4.                     Through application (CMA No.1784/2015) plaintiff prayed:

‘…… to direct the defendants to deposit the earnest / advance money amount to Rs.25,00,000/- with the Nazir of this Court, which they have received from the plaintiff in respect of the sale of suit property i.e offices Nos…….. Furthermore, direct the Nazir of this Honourable Court to invest the same in a profitable scheme till disposal of the suit.’


However, the defendants through statement dated 15.01.2016 came with categorical statement that:

‘……. to decree the suit of the plaintiff in terms of prayers (i), (ii), and (v) provided the plaintiff shall pay total sale consideration of Rs.189,17,500/- (Rupees One Crore Eighty Nine lacs Seventy thousands Five hundred) to the defendants within two weeks from today as admittedly the earnest amount of Rs.25,00,000/- (Rupees Twenty Five lacs) has already been deposited by the defendants with the Nazir of this Court in compliance of order dated 23.4.2015’.


The filing of the above statement amounts to an admission of the claim of the plaintiff to extent of his claim of agreement, while the application of the plaintiff amounts to confining his claim to the extent of recovery of earnest money only therefore, same are heard together.

5.                     Learned counsel for plaintiff inter alia contends that since defendants have committed fraud, they being lawyers were legally bound to disclose all the facts but they concealed that; in suit for administration preliminary decree was passed and they were restrained from creating third party interest inspite of that they entered into an agreement hence such agreement is ab-initio void and can not be executed, on these submissions already this Court by order dated 23.04.2015 directed the defendants to deposit earnest money with the Nazir; that amount may be restored back to the plaintiff as plaintiff does not want to purchase this property.  It is further contended that in case agreement was void there is series of decisions of apex Court and this Court that at any stage Court can restore all the benefits to the plaintiff as received by defendants in pursuance of subject matter agreement.
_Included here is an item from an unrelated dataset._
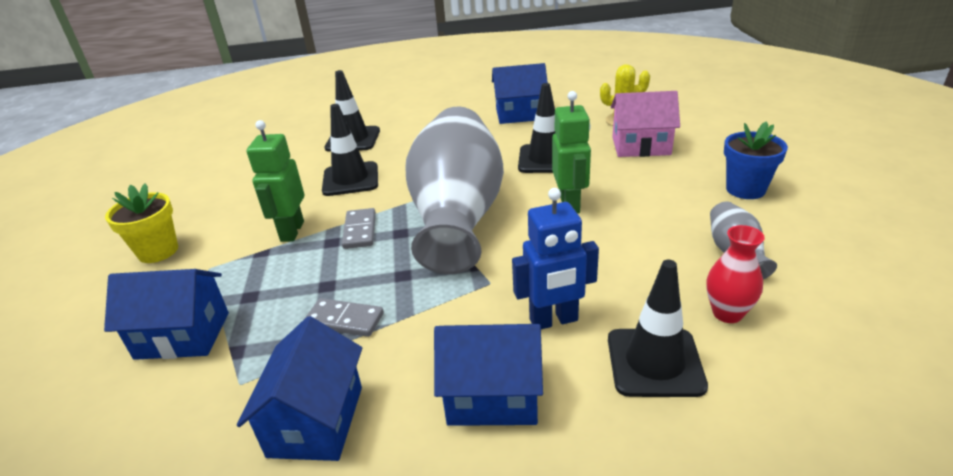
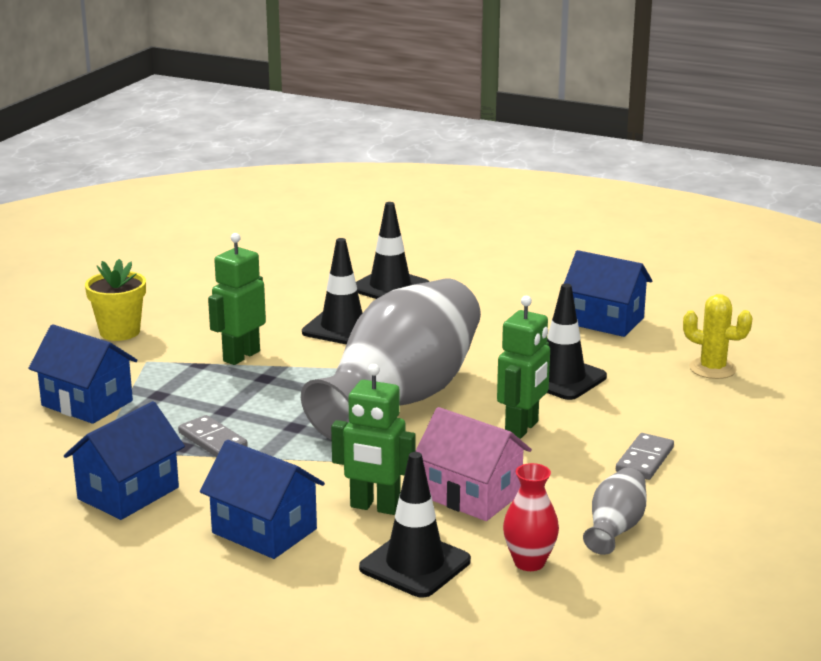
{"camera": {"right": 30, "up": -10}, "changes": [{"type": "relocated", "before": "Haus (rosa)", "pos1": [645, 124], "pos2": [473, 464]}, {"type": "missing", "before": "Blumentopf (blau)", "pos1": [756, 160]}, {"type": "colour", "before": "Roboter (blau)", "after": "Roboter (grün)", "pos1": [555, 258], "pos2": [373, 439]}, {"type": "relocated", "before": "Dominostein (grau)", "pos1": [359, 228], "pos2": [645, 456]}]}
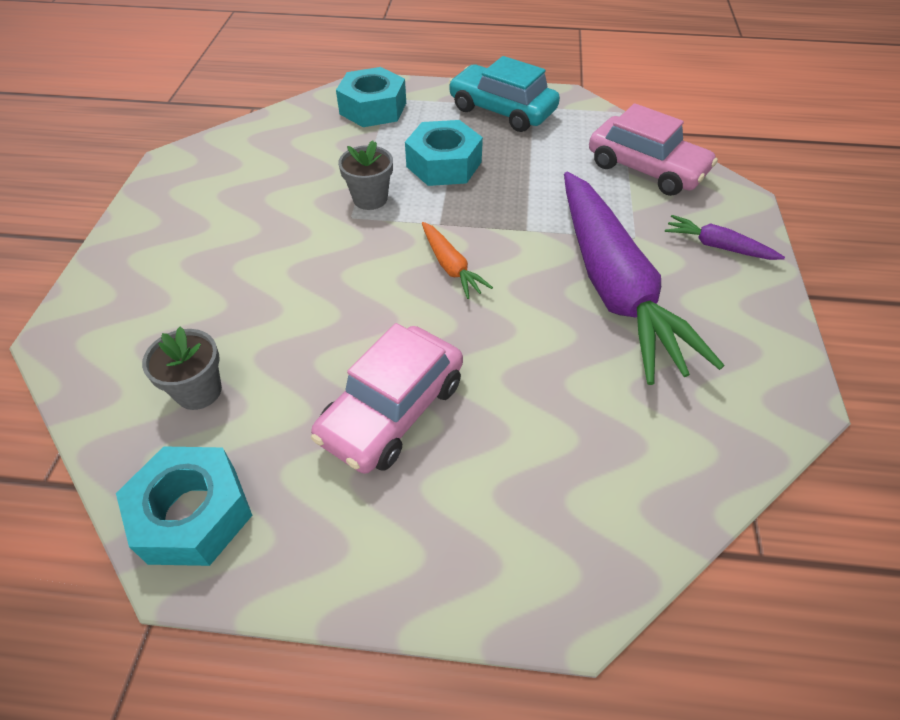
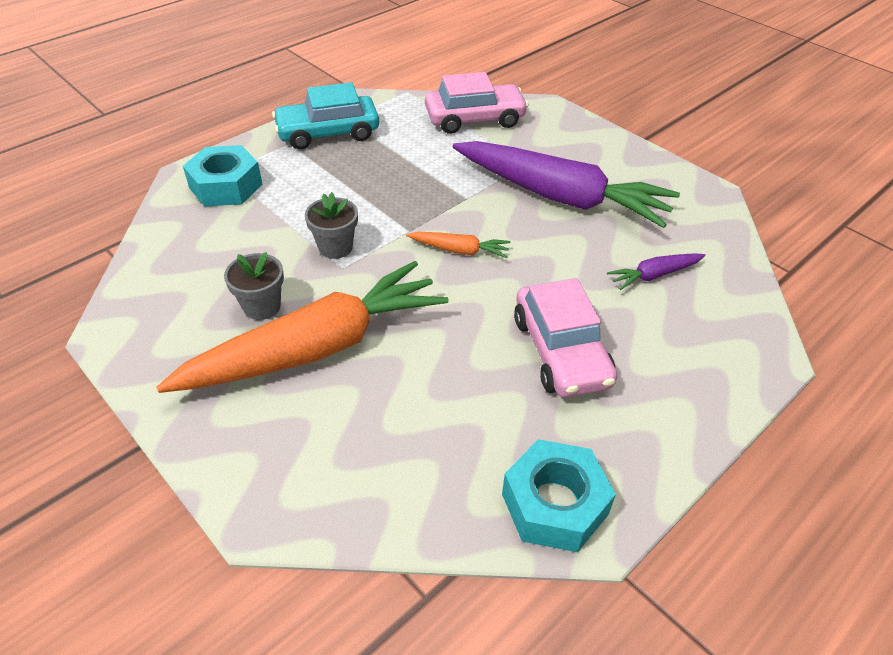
{"camera": {"right": -50, "up": -5}, "changes": [{"type": "missing", "before": "Sechskantmutter (türkis)", "pos1": [444, 153]}, {"type": "relocated", "before": "Karotte (lila)", "pos1": [725, 237], "pos2": [656, 271]}, {"type": "relocated", "before": "Blumentopf (grau)", "pos1": [182, 368], "pos2": [254, 286]}, {"type": "appeared", "after": "Karotte (orange)", "pos2": [302, 327]}]}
On this proposition counsel has relied upon PLD 2010 Karachi 17 (Haji Abdul Karim & others vs. M/s. Florida Builders (Pvt.) Ltd, PLD 2009 Karachi 390 (Rashid Naseem through attorney vs. Mrs. Amnia Fahim & others), 1989 MLD 4951 (Islamic Republic of Pakistan & others vs. Muhammad Afzal & others), 1994 CLC 733 (Qureshi Muhammad Anwar & 6 others vs. S.A. Qureshi & 3 others), 1979 CLC 321 (Eastern Federal Union Insurance Company Ltd vs. Bawany Industries Ltd, Karachi), 1999 YLR 797 (Sultan vs. Muhammad Ramzan& another), 2009 SCMR 221 (Mustafa Kamal & others vs. Daud Khan & Others), 2010 CLC 1879 (Muhammad Sabir vs. Maj (Rtd) Muhammad Khalid Naeem Cheema & others).

6.                     On the other hand, learned counsel for defendants vehemently opposed and has contended that instant proposition is not applicable though restraining order was made, that was in the knowledge of the plaintiff, in fact no agreement was signed, except by oral understanding, the plaintiff paid earnest money having knowledge that suit for administration is pending, subsequently such suit has been disposed of and title is with defendants, they are ready to perform their part and suit may be decreed.

7.                     I have heard the respective parties and have also examined the available record. The proposition is revolving around the application of Section 65 of the Contract Act hence the same is referred hereunder for understanding and convenience:

 “Obligation of person who has received advantage under void agreement or contract that becomes void :

65. When an agreement is discovered to be void, or when a contact becomes void, any person who has received any advantage under such agreement or contract is bound to restore it, or to make compensation for it to the person from whom he received it.”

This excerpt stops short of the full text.